Laatste nieuws
Dick Walstock Rick Schenau
5 minuten leestijd
ggz

Jeugd-ggz kan beter bij de huisarts

3 reacties

Gezondheidscentrum Eudokia in Enschede biedt sinds drie jaar geïntegreerde eerstelijnszorg voor kinderen met psychosociale problemen. De hulp is laagdrempelig en werkt preventief. Het aantal verwijzingen naar de tweede lijn is flink gedaald.

Vanaf 1 mei 2015 gaat de gehele zorg voor de jeugd over naar de gemeentelijke overheid. Volgens het kabinet kunnen gemeenten die zorg zichtbaarder, dichterbij en minder bureaucratisch organiseren.
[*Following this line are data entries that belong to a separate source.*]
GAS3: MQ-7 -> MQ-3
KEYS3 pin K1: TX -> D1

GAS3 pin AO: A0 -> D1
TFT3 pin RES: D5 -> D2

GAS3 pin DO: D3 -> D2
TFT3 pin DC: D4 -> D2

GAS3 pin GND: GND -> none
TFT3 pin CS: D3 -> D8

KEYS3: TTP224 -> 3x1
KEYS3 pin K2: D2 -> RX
Want in de huidige situatie is er geen laagdrempelig en herkenbaar eerstelijns-zorgaanbod voor kinderen met psychische of psychosociale problemen. Alle instellingen voor jeugdzorg en tweedelijnsjeugd-ggz kennen lange wachttijden, oplopend tot wel zes maanden. De huisartsen van MC Eudokia hadden dagelijks te maken met deze problematiek en hebben daarom in 2010 voor deze doelgroep het Eureka-jeugd-ggz-project opgezet.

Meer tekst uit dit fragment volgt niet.